Sidiki Kobélé Keita est décédé ce mardi à Conakry. Auteur de plusieurs ouvrages, Sidiki Kobélé Kéïta s’est imposé comme l’historien de la Guinée sékoutouréenne. Ses œuvres souvent critiquées par les opposants du premier président de la Guinée indépendante, ont pour mérite d’être bien sourcées ; bref suivent une rigueur scientifique.  

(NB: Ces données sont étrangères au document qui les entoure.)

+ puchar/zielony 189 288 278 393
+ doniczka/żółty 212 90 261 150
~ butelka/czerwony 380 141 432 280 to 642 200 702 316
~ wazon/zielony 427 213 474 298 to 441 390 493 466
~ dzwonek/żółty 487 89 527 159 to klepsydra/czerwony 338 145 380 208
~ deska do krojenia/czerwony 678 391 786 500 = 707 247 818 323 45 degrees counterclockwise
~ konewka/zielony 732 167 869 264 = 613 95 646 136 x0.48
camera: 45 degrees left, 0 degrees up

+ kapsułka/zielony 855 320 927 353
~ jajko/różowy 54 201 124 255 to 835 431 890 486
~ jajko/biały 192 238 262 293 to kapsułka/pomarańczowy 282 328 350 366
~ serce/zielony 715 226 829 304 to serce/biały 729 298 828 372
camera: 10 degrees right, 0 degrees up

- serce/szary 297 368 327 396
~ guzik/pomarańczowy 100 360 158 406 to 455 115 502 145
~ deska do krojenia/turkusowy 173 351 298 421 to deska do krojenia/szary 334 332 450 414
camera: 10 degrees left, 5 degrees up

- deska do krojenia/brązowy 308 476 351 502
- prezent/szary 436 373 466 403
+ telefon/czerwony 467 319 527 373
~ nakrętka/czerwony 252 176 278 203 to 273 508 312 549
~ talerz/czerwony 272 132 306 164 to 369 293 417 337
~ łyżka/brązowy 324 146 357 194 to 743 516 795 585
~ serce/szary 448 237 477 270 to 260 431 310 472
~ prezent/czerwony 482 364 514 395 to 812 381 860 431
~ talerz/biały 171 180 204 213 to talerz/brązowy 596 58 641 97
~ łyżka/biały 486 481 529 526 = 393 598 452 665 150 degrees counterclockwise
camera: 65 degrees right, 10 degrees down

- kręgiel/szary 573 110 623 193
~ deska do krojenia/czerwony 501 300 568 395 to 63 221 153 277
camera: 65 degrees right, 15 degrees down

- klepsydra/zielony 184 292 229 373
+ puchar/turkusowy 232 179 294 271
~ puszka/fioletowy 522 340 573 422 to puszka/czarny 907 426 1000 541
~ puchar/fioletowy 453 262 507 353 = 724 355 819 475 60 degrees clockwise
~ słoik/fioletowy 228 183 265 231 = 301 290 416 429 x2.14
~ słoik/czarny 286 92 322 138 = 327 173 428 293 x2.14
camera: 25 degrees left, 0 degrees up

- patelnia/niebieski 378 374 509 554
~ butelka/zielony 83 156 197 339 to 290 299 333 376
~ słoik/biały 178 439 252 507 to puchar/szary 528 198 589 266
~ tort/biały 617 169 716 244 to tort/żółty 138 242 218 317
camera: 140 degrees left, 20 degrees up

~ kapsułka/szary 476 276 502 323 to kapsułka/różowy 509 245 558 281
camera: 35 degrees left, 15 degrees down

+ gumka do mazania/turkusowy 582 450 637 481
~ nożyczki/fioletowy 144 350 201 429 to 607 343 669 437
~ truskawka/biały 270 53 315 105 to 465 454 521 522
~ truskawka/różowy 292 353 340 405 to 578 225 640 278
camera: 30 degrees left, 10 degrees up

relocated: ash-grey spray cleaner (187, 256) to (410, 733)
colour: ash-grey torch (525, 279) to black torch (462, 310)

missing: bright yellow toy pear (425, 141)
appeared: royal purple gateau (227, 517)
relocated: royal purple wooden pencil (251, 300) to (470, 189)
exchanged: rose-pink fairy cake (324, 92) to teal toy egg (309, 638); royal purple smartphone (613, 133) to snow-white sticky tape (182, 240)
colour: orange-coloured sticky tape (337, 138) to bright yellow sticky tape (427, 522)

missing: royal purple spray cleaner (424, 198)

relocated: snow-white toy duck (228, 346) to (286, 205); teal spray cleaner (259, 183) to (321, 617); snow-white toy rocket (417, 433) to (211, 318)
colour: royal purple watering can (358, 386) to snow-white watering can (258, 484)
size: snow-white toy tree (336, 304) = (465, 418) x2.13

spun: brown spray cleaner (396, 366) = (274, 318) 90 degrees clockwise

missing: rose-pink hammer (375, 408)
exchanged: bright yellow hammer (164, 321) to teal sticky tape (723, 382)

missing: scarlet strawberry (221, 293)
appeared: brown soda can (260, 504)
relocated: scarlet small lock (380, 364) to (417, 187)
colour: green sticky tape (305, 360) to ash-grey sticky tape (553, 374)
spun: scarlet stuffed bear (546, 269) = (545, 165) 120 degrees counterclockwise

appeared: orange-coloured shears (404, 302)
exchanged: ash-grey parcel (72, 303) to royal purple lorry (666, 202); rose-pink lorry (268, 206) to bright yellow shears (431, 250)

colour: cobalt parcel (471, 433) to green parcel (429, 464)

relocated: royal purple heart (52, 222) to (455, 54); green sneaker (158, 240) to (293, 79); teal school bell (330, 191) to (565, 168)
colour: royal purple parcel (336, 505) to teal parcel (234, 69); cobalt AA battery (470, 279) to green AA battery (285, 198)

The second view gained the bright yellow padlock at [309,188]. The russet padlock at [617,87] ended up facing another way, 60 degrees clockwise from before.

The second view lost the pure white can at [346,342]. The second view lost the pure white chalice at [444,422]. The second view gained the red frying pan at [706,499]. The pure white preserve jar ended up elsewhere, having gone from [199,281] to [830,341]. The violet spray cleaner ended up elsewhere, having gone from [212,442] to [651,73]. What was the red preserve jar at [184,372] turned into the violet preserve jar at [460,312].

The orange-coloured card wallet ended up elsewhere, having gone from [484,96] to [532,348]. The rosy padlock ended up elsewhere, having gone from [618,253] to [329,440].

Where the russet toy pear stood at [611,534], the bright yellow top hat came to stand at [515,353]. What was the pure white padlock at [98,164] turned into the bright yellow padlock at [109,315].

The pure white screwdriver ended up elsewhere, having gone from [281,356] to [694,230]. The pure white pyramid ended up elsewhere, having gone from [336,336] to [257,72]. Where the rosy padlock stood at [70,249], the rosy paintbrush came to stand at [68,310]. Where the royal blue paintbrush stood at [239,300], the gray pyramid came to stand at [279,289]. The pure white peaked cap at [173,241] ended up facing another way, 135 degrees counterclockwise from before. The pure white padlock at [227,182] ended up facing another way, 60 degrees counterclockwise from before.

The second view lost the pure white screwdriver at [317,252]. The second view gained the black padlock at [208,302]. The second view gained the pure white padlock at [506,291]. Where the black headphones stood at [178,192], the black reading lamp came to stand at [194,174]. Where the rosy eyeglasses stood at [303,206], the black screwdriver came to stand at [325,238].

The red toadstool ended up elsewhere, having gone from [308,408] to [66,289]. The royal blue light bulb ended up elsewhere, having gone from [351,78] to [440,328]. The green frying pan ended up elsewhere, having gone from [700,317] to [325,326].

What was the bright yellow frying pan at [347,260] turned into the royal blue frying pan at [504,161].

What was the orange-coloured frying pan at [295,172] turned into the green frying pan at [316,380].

Titulaire d’une licence ès lettres (Sorbonne Paris), du CAP de bibliothéconomie et dispensé du DEA par décision de l’Université de Paris VII en vue du doctorat (7 avril 1986), selon son portrait dressé par lecteurs.com, Sidiki Kobélé Keïta, comme nombre de jeunes Guinéens de l’époque, est rentré en 1967 au bercail. Depuis, il a assumé plusieurs fonctions : maître assistant à l’Université de Conakry, directeur des Archives et de la Bibliothèque nationales de Conakry, directeur de l’Institut central de coordination de la recherche et de la documentation de Guinée (ICCRDG), conseiller au ministère de l’Enseignement supérieur et de la recherche scientifique, cumulativement avec ses fonctions, directeur du Service des bourses d’études extérieures (SBE), chef de Cabinet civil du Président de la République ; d’octobre 2000 à novembre 2002, maître assistant à la Faculté des lettres et sciences sociales de l’université de Conakry. Il est mort consultant-chercheur.